In April 2016, Google updated Inbox with three new features; Google Calendar event organization, newsletter previews, and a "Save to Inbox" functionality that let the user save links for later use, rather than having to email links to themselves.

In December 2017, Google introduced an "Unsubscribe" card that let users easily unsubscribe from mailing lists. The card appeared for email messages (from specific senders) that the user had not opened for a month.

A few popular Inbox by Gmail features were subsequently added to Gmail:
- "Snoozing" of emails
- Nudges: Gmail could move old messages back to the top of the inbox when it thought a follow up or reply might be required.
- Hover actions: Placing the mouse cursor over a certain part of the message could quickly effect an action, such as archiving, without its being opened.
- Smart reply: This feature employed boilerplate text to suggest appropriate replies.

Google reportedly wished, at a time then to be decided, to add the "bundles" feature to Gmail, which at the time was available only in Inbox for Gmail.

By March 2020, many Inbox features were still missing from Gmail.

== Platforms ==
Inbox by Gmail was announced on a limited invitation-only basis on October 22, 2014, available on the web, and through the Android and iOS mobile operating systems. It was officially released to the public on May 28, 2015.

== Reception ==
David Pierce of The Verge praised the service, writing that it was "minimalist and lovely, full of layers and easy to navigate. It's remarkably fast and smooth on all platforms, and far better on iOS than the Gmail app". However, he criticized the app's low density of information, with only a few emails visible on the screen at a time, making it "a bit of a challenge" for users who need to go through "hundreds of emails" every day. Although positive that "Inbox feels a lot like the future of email", Pierce wrote that there was "plenty of algorithm tweaking and design condensing to do", with particular attention needed on a "compact view" for denser view of information on the screen.

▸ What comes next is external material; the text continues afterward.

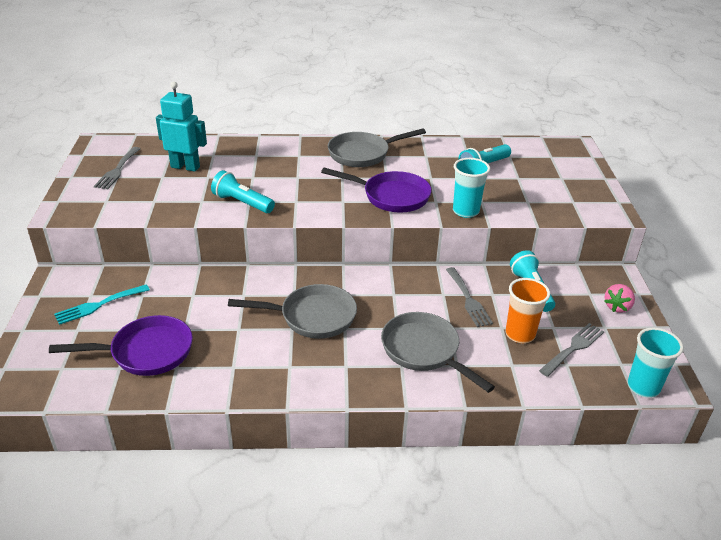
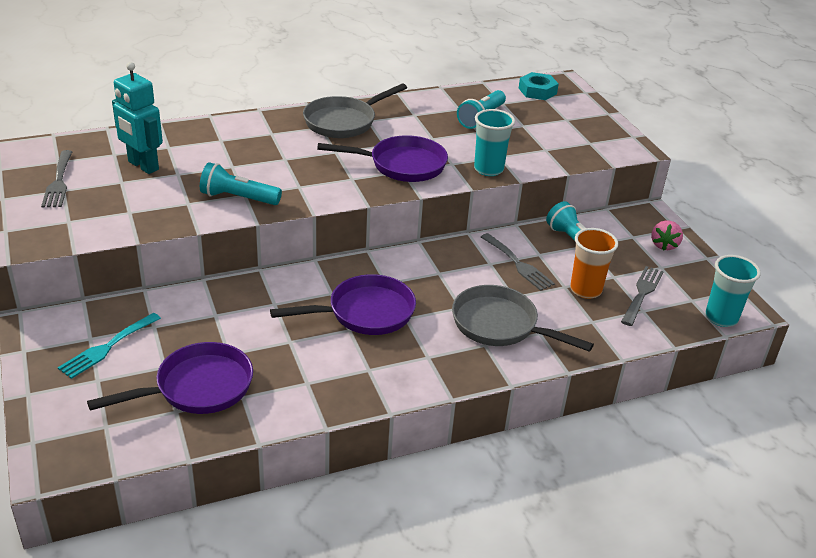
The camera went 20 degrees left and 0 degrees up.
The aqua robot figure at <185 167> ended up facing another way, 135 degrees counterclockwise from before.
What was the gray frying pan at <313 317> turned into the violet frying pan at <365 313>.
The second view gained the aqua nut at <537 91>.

Sarah Mitroff of CNET also praised Inbox, writing, "Not only is it visually appealing, it's also full of features that help you find every message you need, when you need it". She added that users must "give up the control" to organize their email, and that it "won't vibe with everyone", but admitted that "if you're willing ... the app will reward you with a smarter and cleaner inbox." Mitroff noted that, initially, users had to coach the app about which bundle was appropriate for certain emails, writing, "It's a tedious process at first, by [sic] in just a few days Inbox starts to get it right." Regarding any downsides of the service, Mitroff wrote that "Inbox has a built-in strategy for managing your emails that works best on its own. Anyone who already has a system for organizing their emails will likely find themselves fighting Google's system".

==Discontinuation and legacy==

Google ended the service in March 2019. Google called Inbox "a great place to experiment with new ideas" and noted that many of those ideas had been migrated to Gmail. The company wanted, going forward, to focus its resources on a single email system.

Several services, like Shortwave, attempted to resurrect some of the features of Inbox by Gmail to attract its old users.

Similarly, Inbox Reborn, an actively maintained browser extension developed by a team of volunteer developers from around the world since 2018, aims to recreate the core features and visual style of Inbox by Gmail within the standard Gmail interface. The project continues to focus on preserving functionalities such as email bundling and streamlined workflows to provide users with a familiar productivity experience.

Afterwards, most people moved to Spark, Spike, or Newton. According to a product manager at Google, a "more focused approach" regarding email was the company's goal. This is likely the reason they moved away from Inbox.